Nach jahrelanger Forderung
Potsdam-Mittelmark erhält 2027 sein erstes Frauenhaus
POTSDAM-MITTELMARK. Lange blieb der Landkreis eine Lücke auf der Landkarte des Opferschutzes, nun gibt es einen konkreten Zeitplan: Im Jahr 2027 soll das erste Frauenhaus in Potsdam-Mittelmark eröffnet werden. Damit reagiert die Politik auf eine seit Jahren bestehende Forderung und die drastisch steigenden Fallzahlen häuslicher Gewalt.
Bisher mussten schutzsuchende Frauen aus dem Landkreis auf Einrichtungen in benachbarten Städten wie Potsdam oder Brandenburg an der Havel ausweichen. Dass diese Praxis die Kapazitäten der Nachbarn massiv belastet, zeigt die Statistik: Zuletzt stammte mehr als ein Viertel der Bewohnerinnen im Potsdamer Frauenhaus ursprünglich aus der Mittelmark.
Platz für 27 Personen in sicherem Neubau
Das neue Schutzobjekt soll in einem Neubau untergebracht werden und Platz für insgesamt 27 Personen – Frauen und deren Kinder – bieten. Wer die Trägerschaft für das Haus übernimmt, steht derzeit noch nicht fest; das Auswahlverfahren für den Betreiber läuft. Um die Sicherheit der bedrohten Frauen und Kinder zu gewährleisten, wird der genaue Standort der Immobilie streng geheim gehalten.
Trauriger Rekord bei Gewaltstraftaten
Die Dringlichkeit des Projekts wird durch die aktuelle Kriminalstatistik untermauert. Im Jahr 2024 registrierte die Polizei im Land Brandenburg mit 6.790 Fällen einen neuen Höchststand bei häuslicher Gewalt. Experten gehen zudem von einer hohen Dunkelziffer aus, da viele Taten gar nicht erst zur Anzeige gebracht werden.

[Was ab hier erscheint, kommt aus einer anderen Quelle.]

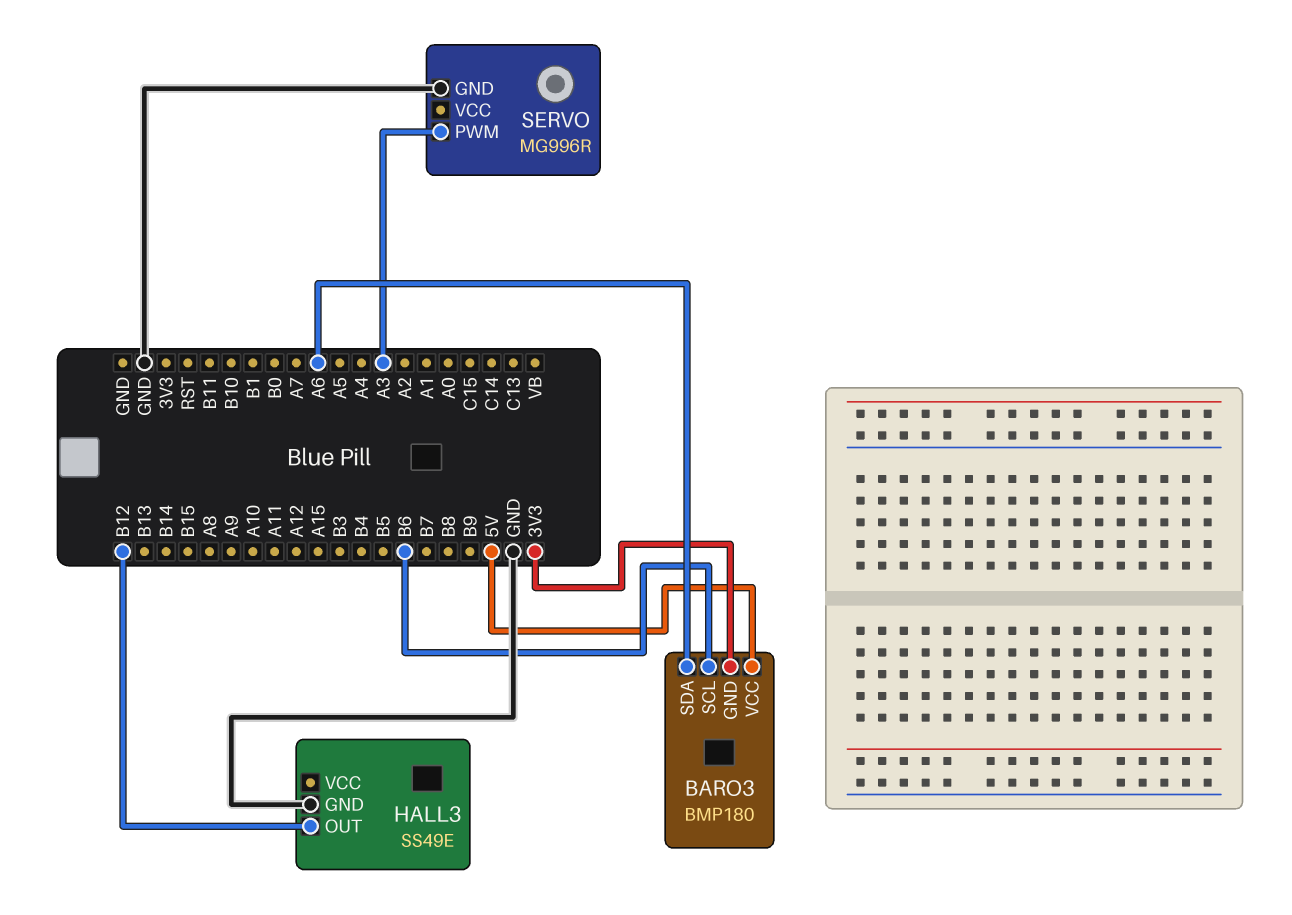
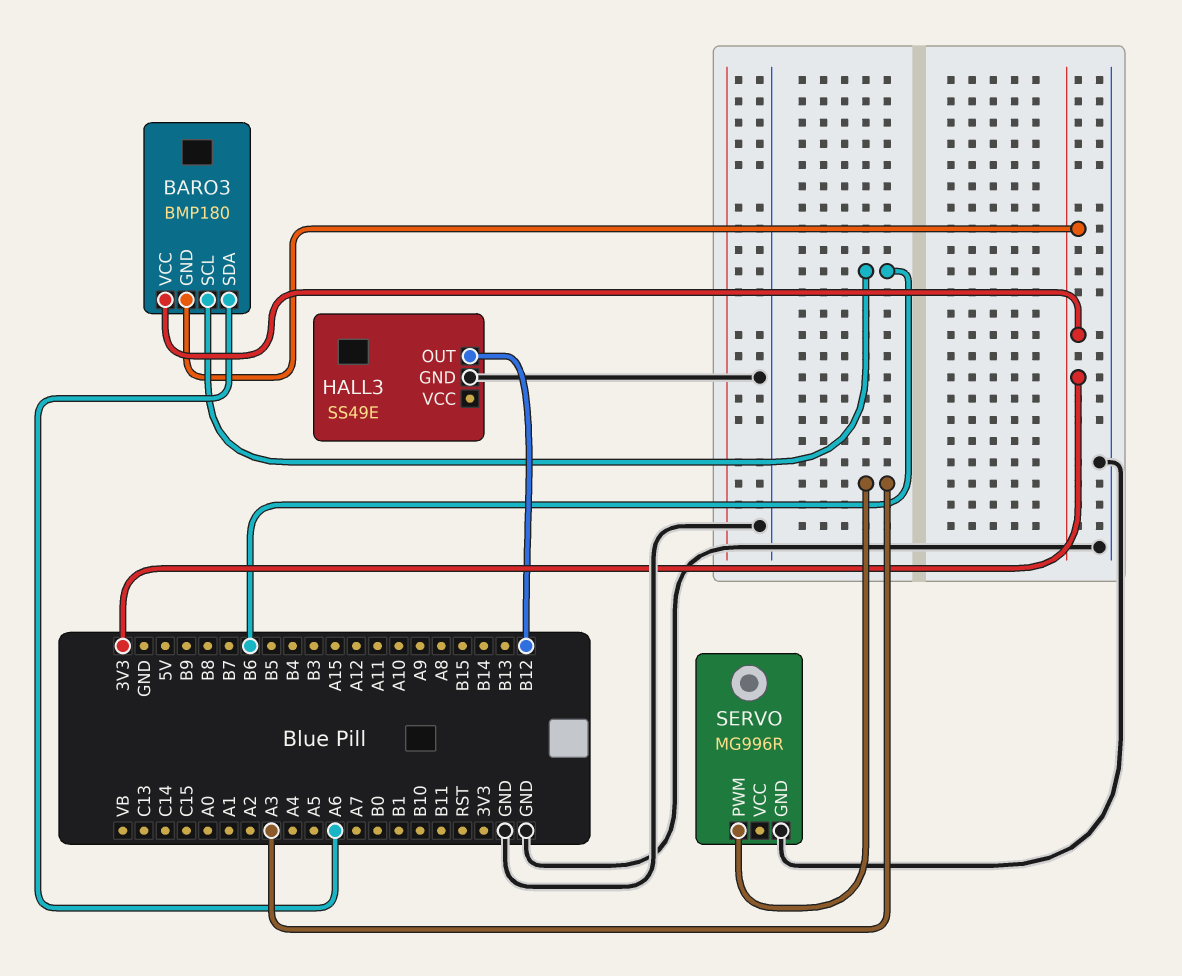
BARO3 pin VCC: 5V -> 3V3

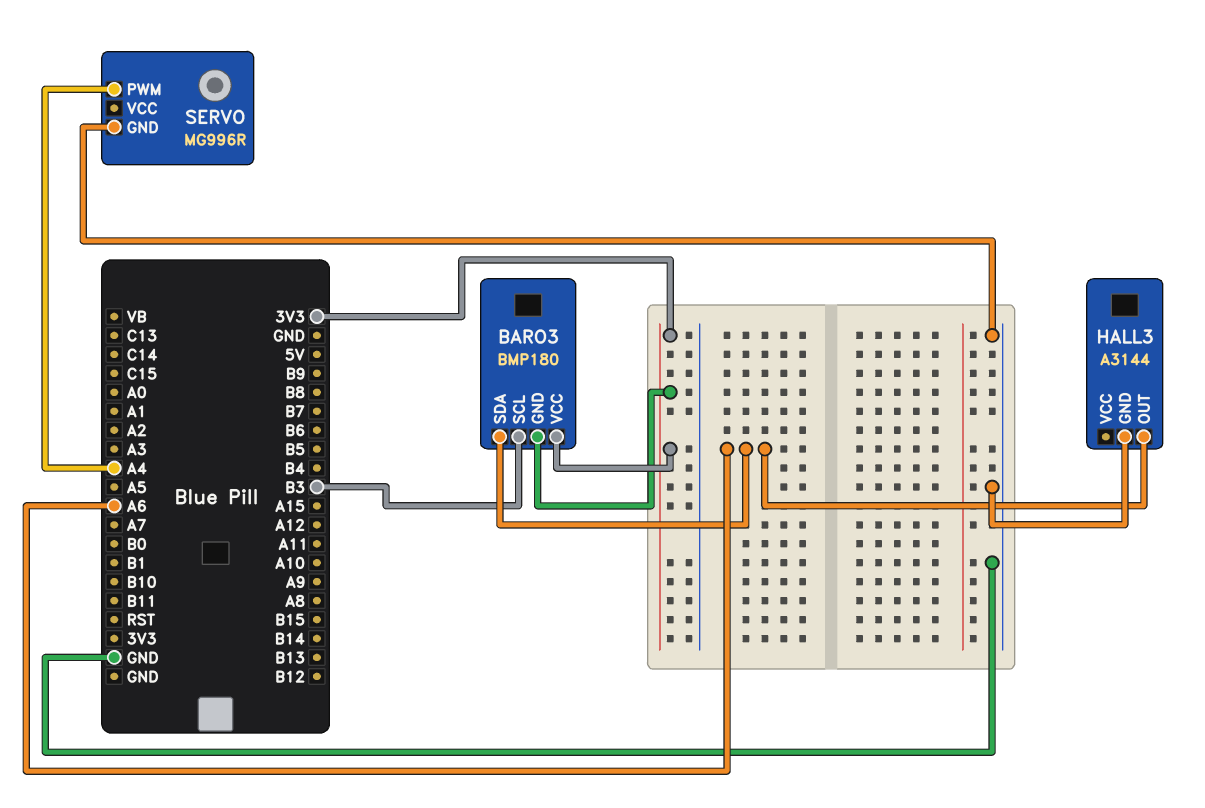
BARO3 pin SCL: B6 -> B3
HALL3: SS49E -> A3144
HALL3 pin OUT: B12 -> A6
SERVO pin PWM: A3 -> A4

Blick auf das gesamte Lagebild: Auch Männer sind Opfer
Während das neue Frauenhaus eine kritische Lücke in der Versorgung schließt, zeigt das Bundeslagebild des BKA für 2024, dass häusliche Gewalt keine Einbahnstraße ist. Bundesweit waren rund 29,6 % der Opfer von partnerschaftlicher oder innerfamiliärer Gewalt männlich – das entspricht über 78.800 gemeldeten Fällen. Auch wenn der Fokus in Potsdam-Mittelmark aktuell auf dem Schutz von Frauen liegt, verdeutlichen diese Zahlen, dass Gewalt im häuslichen Umfeld ein gesamtgesellschaftliches Problem bleibt, das Opfer in allen Bevölkerungsgruppen fordert.